CBS, News Corp., and Disney are all expected to be big beneficiaries of new cash rolling in from cable operators which are being asked to pay retransmission fees for the right to carry the broadcast signals of each of the separate companies. 

The battle between Cablevision and Walt Disney Co. over retransmission dollars is having little negative affect on their respective stock prices. David Joyce, media analyst at Miller Tabak + Co., reiterated his buy rating on Cablevision today and said in a note: "We continue to like CVC shares due to the high penetration of advanced services in its network that can generate various incremental revenue streams (VOD, HD, DVR.)" 

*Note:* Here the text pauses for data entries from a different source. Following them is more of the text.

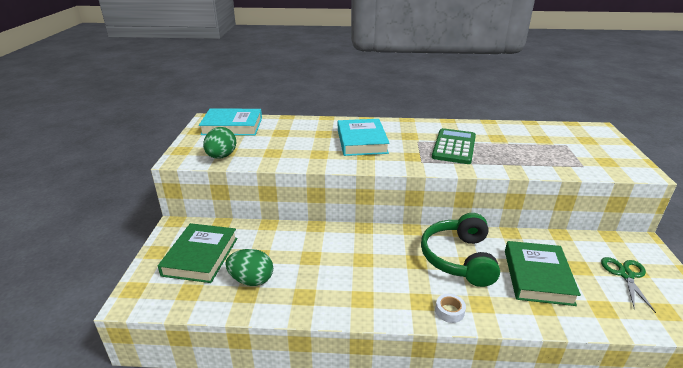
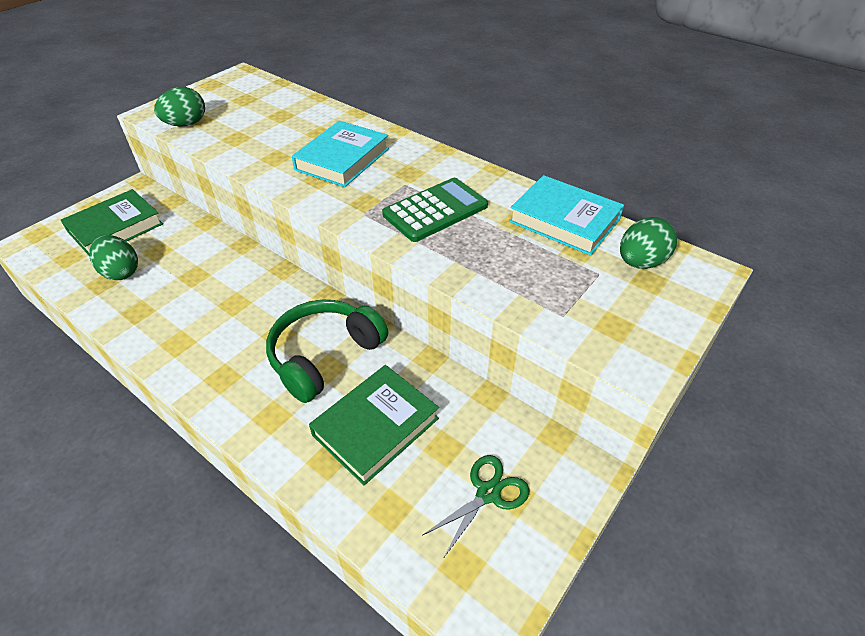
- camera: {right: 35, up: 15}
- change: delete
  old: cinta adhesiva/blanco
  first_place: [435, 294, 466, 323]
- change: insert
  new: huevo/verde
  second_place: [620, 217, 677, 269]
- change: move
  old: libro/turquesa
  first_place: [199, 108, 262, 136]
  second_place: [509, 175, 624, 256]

Barclays Capital entertainment analyst, Anthony DiClemente, thinks that the retransmission brawls will do little to increase the possibility of a la carte programming options in cable, a potential threat to the cable operator's existing economic model. "While such public disputes appear troubling, we are of the view that "the bundle" is not at heightened risk," he wrote in a note out March 5. DiClemente argues that unbundling would be fought by cable network owners and that the simplicity of the bundle appeals to the consumer. He also suggests that unbundling cable content is of low priority to the current Federal Communications Commission Chairman Julius Genachowski.